О Константине IX Михаил Пселл писал: «Природа изваяла его, как образ красоты, придала его телу такую слаженность, наделила такой соразмерностью, что нет в наше время ему равных, а чтобы прекрасное здание покоилось еще и на крепкой опоре, она придала этой гармонии и изобилие сил» (Хрон. Зоя. 125). В дополнение к соразмерности членов природа «все окрасила в подходящий цвет: голову — в огненно-рыжий, а грудь, живот до ног, спину, соблюдая меру, наполнила чистейшей белизной» (там же 126). Традиционную античную формулу красоты: соразмерность членов и добро-цветность, — Пселл применяет к конкретному историческому персонажу, идеализируя с ее помощью даже такую особенность реального облика, которая вряд ли входила в античный канон красоты — рыжие волосы.

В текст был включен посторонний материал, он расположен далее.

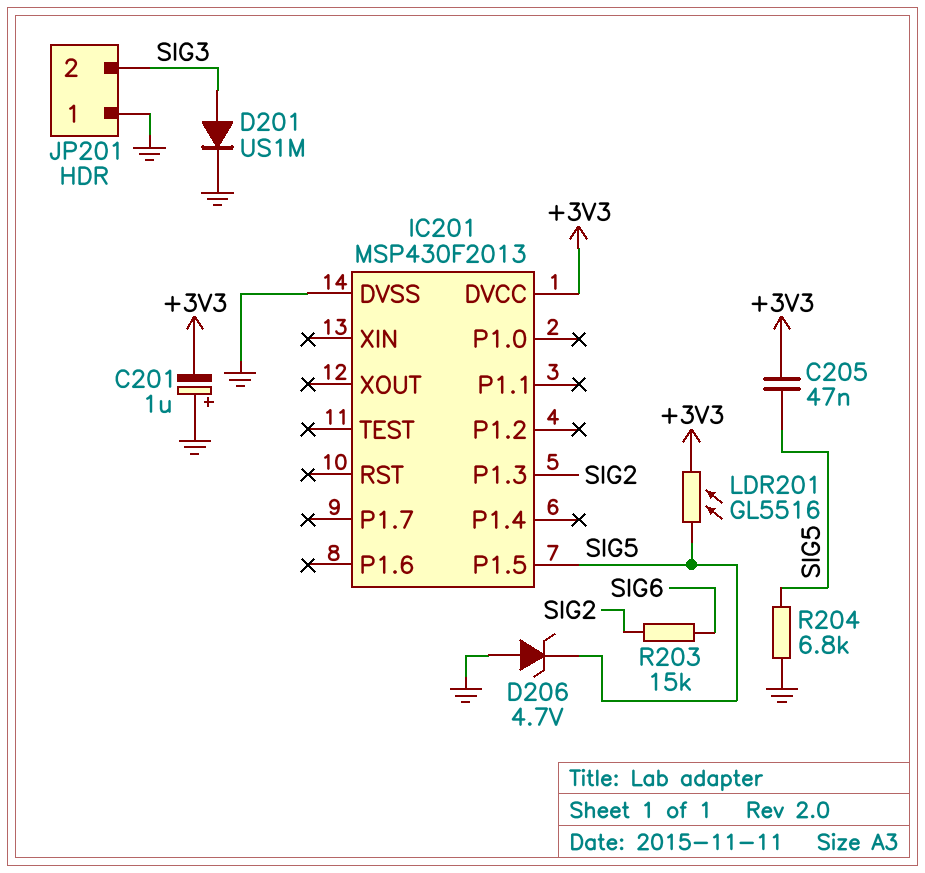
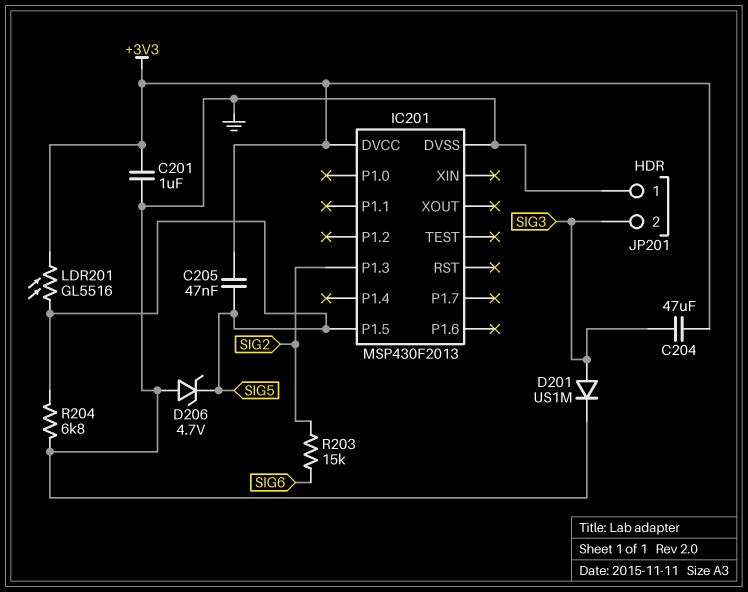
C201: 1uF (plus GND, minus +3V3) -> 1uF (+3V3, GND)
C204: none -> 47uF (+3V3, SIG3)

Соразмерность, гармонию, меру, ритм в качестве основных признаков красоты человека ценят практически все византийские писатели светской ориентации [165]. Однако их оказывается недостаточно для полного описания красоты идеального мужчины средневекового мира. Есть в ней, по мнению Анны Ком-ниной, такие черты, которые не поддаются живописному изображению и даже противоречат античным канонам красоты. С присущей её кругу любовью к риторике Анна пишет, что живописец не сумел бы изобразить её родителей Алексея и Ирину, «если бы он даже смотрел на этот прообраз красоты, скульптор не привел бы в такую гармонию неодушевленную природу, а знаменитый канон Поликлета показался бы вовсе противоречащим принципам искусства тому, кто сравнил бы с творениями Поликлета эти изваяния природы» (Алекс. III 3). Специфические императорские черты в облике Алексея были несовместимы с поликлетовским каноном, но вполне отвечали византийскому идеалу красоты: «… когда он (Алексей — В. Б.), грозно сверкая глазами, сидел на императорском троне, то был подобен молнии: такое всепобеждающее сияние исходило от его лица и от всего тела. Дугой изгибались его черные брови, из-под которых глаза глядели грозно и вместе с тем кротко. Блеск его глаз, сияние лица, благородная линия щек, на которые набегал румянец, одновременно пугали и ободряли людей. Широкие плечи, крепкие руки, выпуклая грудь — весь его героический облик вселял в большинство людей восторг и изумление. В этом муже сочетались красота, изящество, достоинство и непревзойденное величие». Он был одинаково «великолепен и необорим» как в бою, так и на поприще красноречия (там же). Итак, канон Поликлета представляется Анне лишь идеальным образом внешней красоты, не выражающим каких-то существенных черт образа и характера, которые в понимании византийцев были неотделимы от красоты идеального мужчины, земного самодержца. Анна стремится дополнить античный идеал новыми выразительными штрихами.